Tuesday, July 20, 2004

"I feel that life is divided into the horrible and the miserable. That's the two categories. The horrible are like, I don't know, terminal cases, you know, and blind people, crippled. I don't know how they get through life. It's amazing to me. And the miserable is everyone else. So you should be thankful that you're miserable, because that's very lucky, to be miserable." - Woody Allen, Annie Hall

Normally such quotes are followed by some silly commentary by me, but I'm far too tired to say anything meaningful now. I saw Annie Hall in its entirety today, and I was so impressed that I added it to my list of favourite movies. No, really, check my profile; there are now three movies on there! Some of it is bitingly funny, some of it reflects the way I think sometimes, and some of it is just well, unique. I think I shall watch another of his movies tomorrow, seeing as how I have precious little time left till I have to return to...uni. I shudder at the thought.

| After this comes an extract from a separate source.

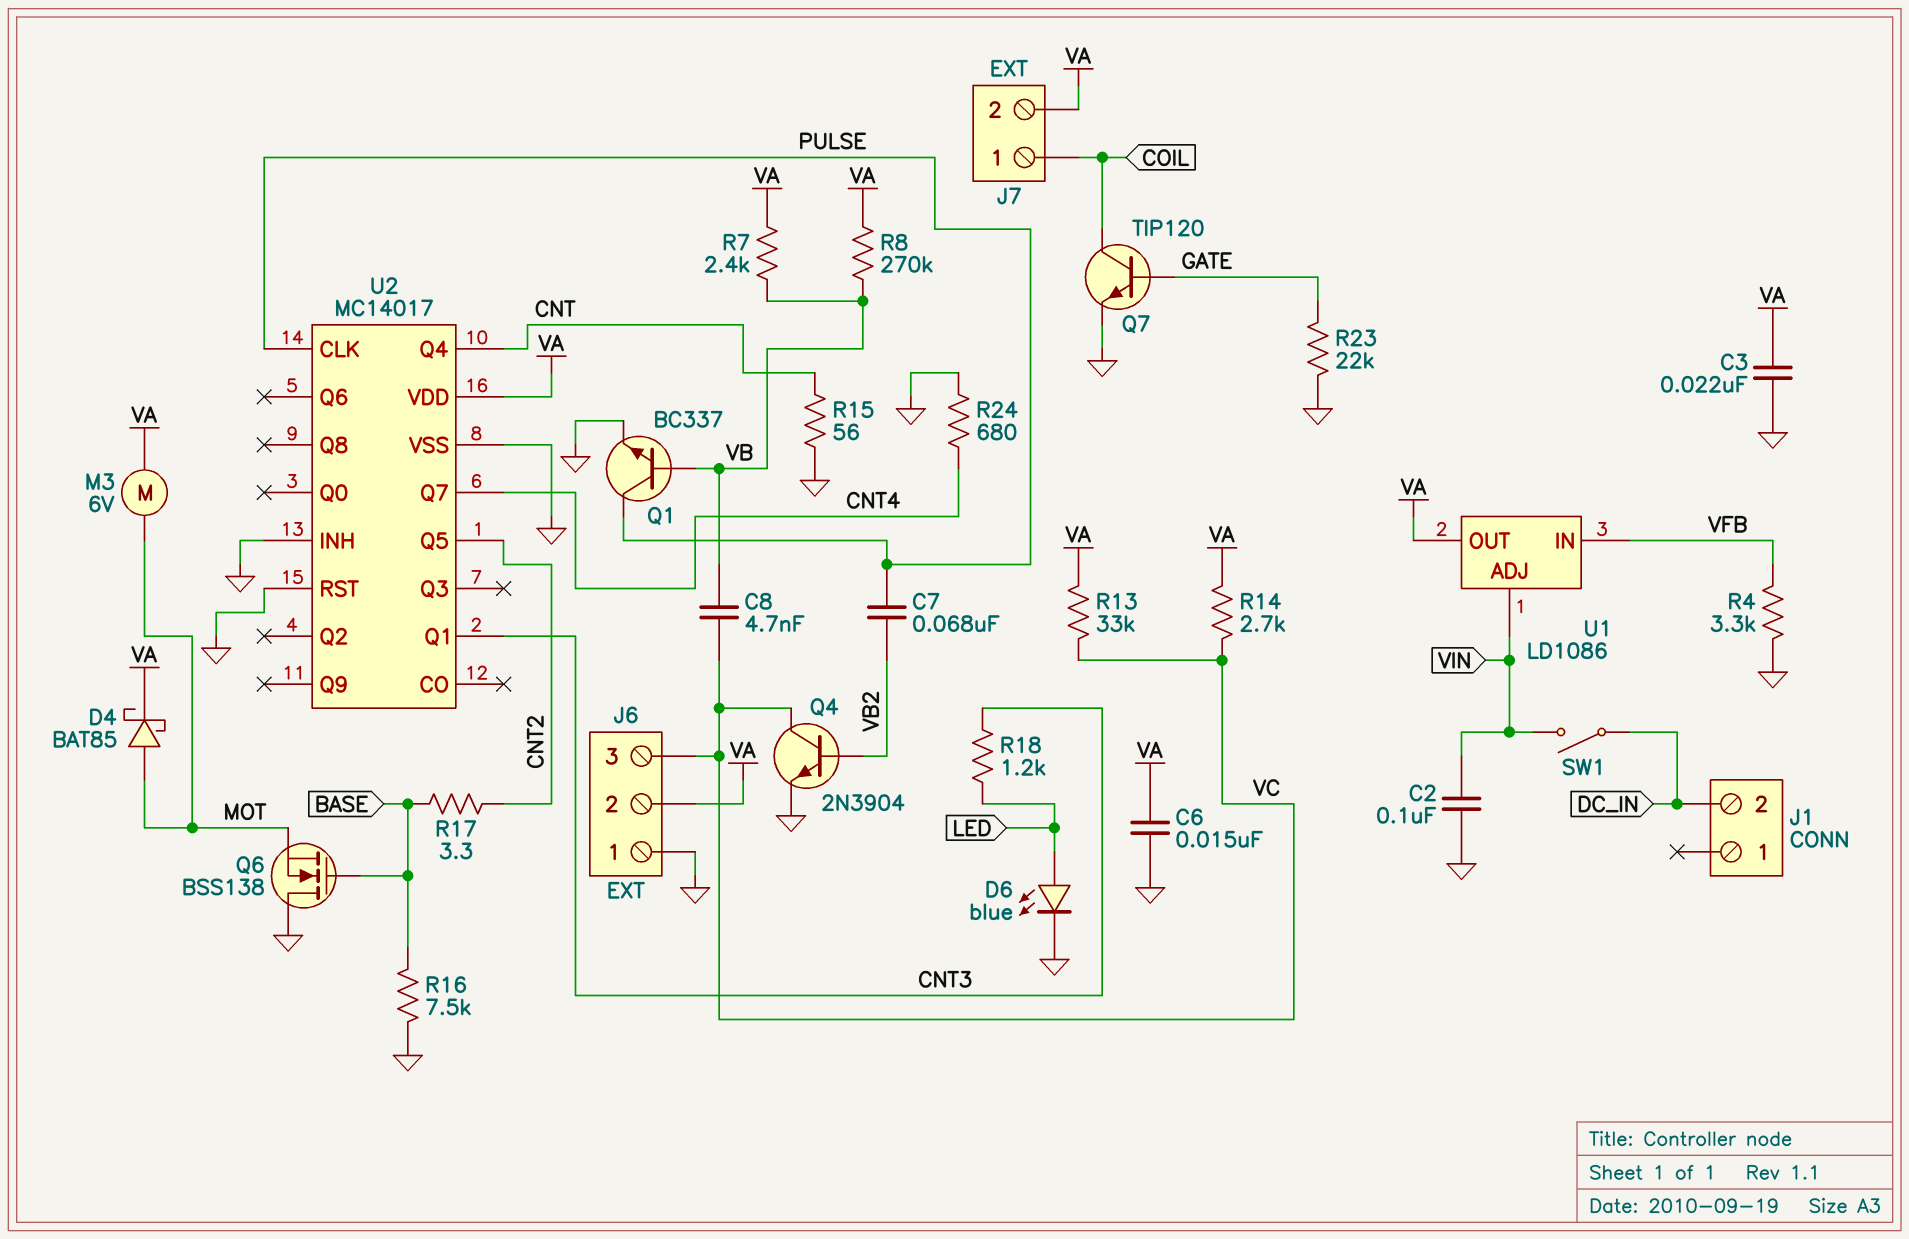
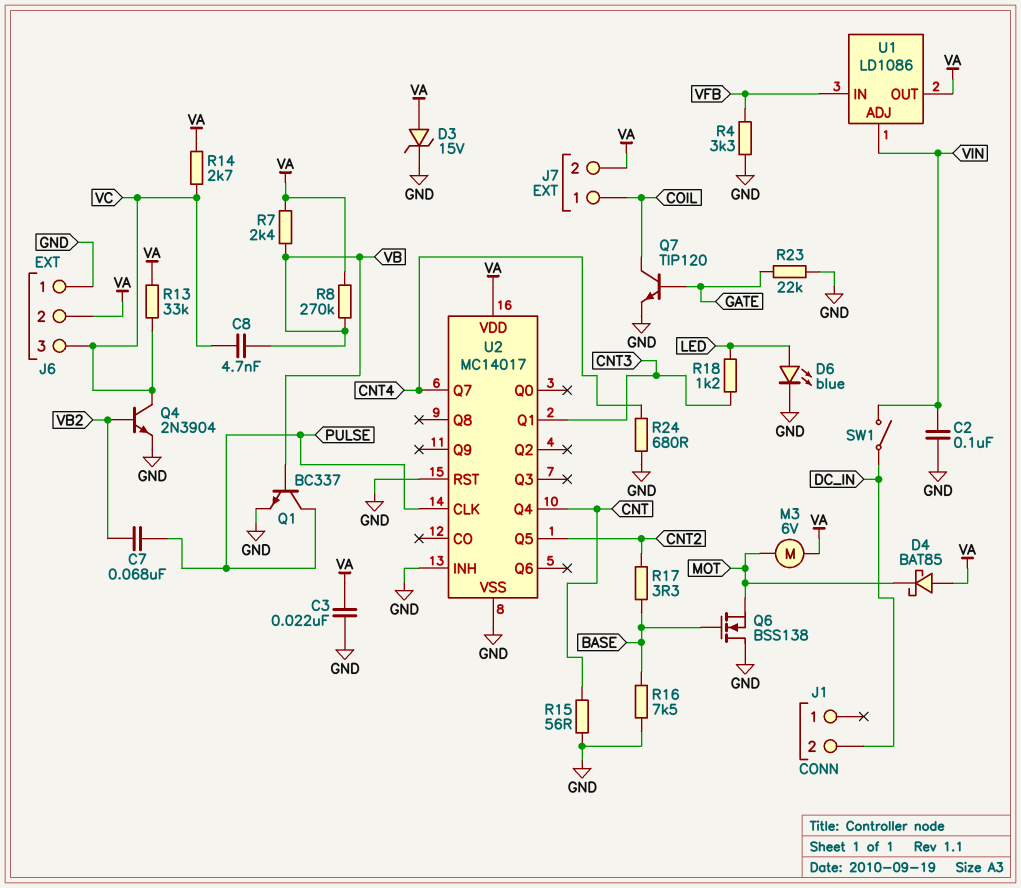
C6: 15nF (GND, VA) -> none
D3: none -> zener 15V (A VA, K GND)
D4: schottky BAT85 (A MOT, K VA) -> schottky BAT85 (A VA, K MOT)

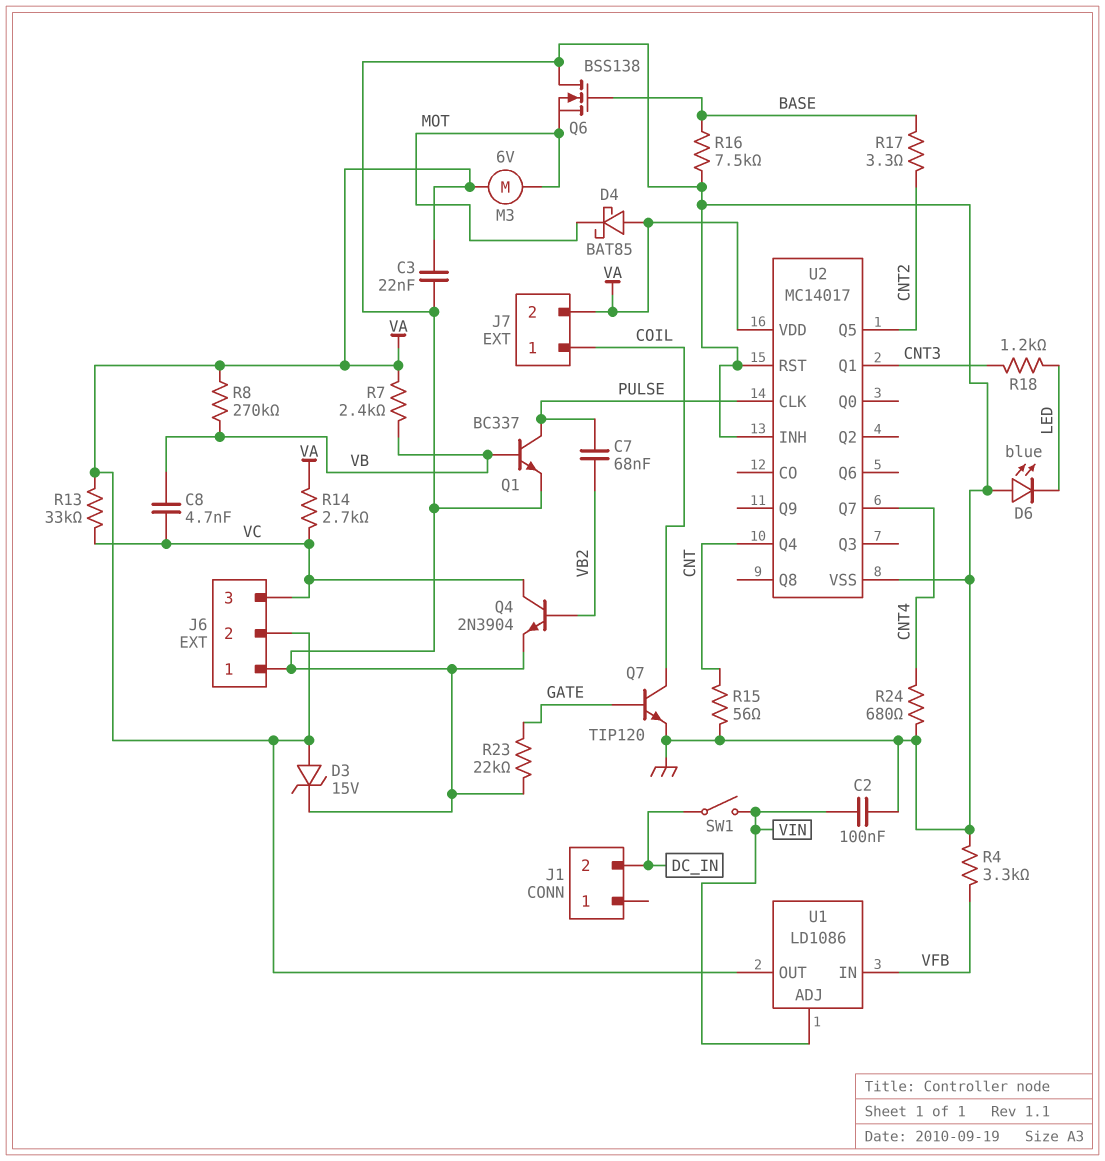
D6: LED blue (A LED, K GND) -> LED blue (A GND, K LED)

Speaking of which, my timetable is utter rot. Actually, for the first time since, well, ever, I have three days where I finish before lunch, which is great. Trouble is, you gotta pay a dear price for such luxury, my friend - my price is that I have a 9-5 day with no breaks. 8 hours of mind-numbing madness. I wonder now how I can ever get through another three months of this.

Actually, what's far more disconcerting is that after this semester, it will be the end of another year. Heh, that was quick. Gosh, I really wish I could bore y'all to sleep with my reflections on temporality and what not, but I don't have the energy right now.

6 comments:

xiaodai said...

That's a rather pessimistic view of the world i thought, but then it isn't. Maybe that's the humour, the contradiction. I can't say i was ever a fan of Woody Allen, so no comment.

Speaking of timetables and uni and all just seem so remarkably close; less than a week to go. I puke at the thought of another round of torture that last 3 months. Well that's life i guess.

AKM said...

Woody Allen is, among other things, a comedian, so I guess the quote is a joke, but it also has some truth to it. I guess that makes it black-humour? I like his style, nonetheless :)

As for uni, well Mr. Dai, I agree with you, I hate it too. All we can hope is that there is at least one unit that is not total torture. It's amazing it's coming back so soon, I don't feel 3 weeks break is enough. What's your timetable like, BTW?

Although I agree with your "that's life" comment, it makes me very sad to think this is the way life is :(

Jenny said...

that's not the way life is :( life can't be categorised as "isThis" and "isNotThat" etc; life is analogous to reality and reality is a tricky thing indeed to understand.. and probably an impossible thing to completely understand

don't worry aditya, I had yucky tuesdays last semester (8 till 4, no breaks) and it wasn't too bad. *pause* eating lunch while walking from one building to another is pretty fun on nice days ;)

AKM said...

Yay, Miss Zhu is back to colour up my blog with her obscure comments about gibbons and EE Cummings. How is your leg? I trust strong enough to kick me for posting such inane drivel? :)

"that's not the way life is :( life can't be categorised as "isThis" and "isNotThat" etc; life is analogous to reality and reality is a tricky thing indeed to understand.. and probably an impossible thing to completely understand"

I dunno what this is in response to. Woody Allen's quote? If so, it's tongue-in-cheek, really. Or is it me saying "it makes me sad to think that's the way life is"? If so, I naturally agree with you, it's impossible to broadly classify life itself. I suppose then I was speaking of the fact that at this particular point, life seems not all that great, and that everything is out of place. So yeah, either way, I'm a fool.

"eating lunch while walking from one building to another is pretty fun on nice days ;)"

You see, my dietary needs are...special. I believe you humans call my kind a "cannibal".

Jenny said...

*grin* yes, I'm back to spam your blog and gazza's livejournal till the cows and pigs and vegetables come home.. I'm sorry but once I decide I like you, you're not going to get rid of me ;p

life is neither great nor not great, but it can be viewed as some degree of either by the living.. before I broke my leg I thought life sucked because I had no self control and bought a bag of licorice for $2 even though I was low on money.. now I think it's great because I have something to munch on as I look at my $25 crutches next to my bed :)

You see, my dietary needs are...special. I believe you humans call my kind a "cannibal".

oh dear, if you're a cannibal, it'd be really inconvenient for you to eat lunch while walking.. though I bet you've eated a lot of lunches while running.. after those lunches.. ;p

AKM said...

"I'm sorry but once I decide I like you, you're not going to get rid of me ;p"

That's what Jimmy Mantis used to say. Then I ate him. Now he doesn't talk so much.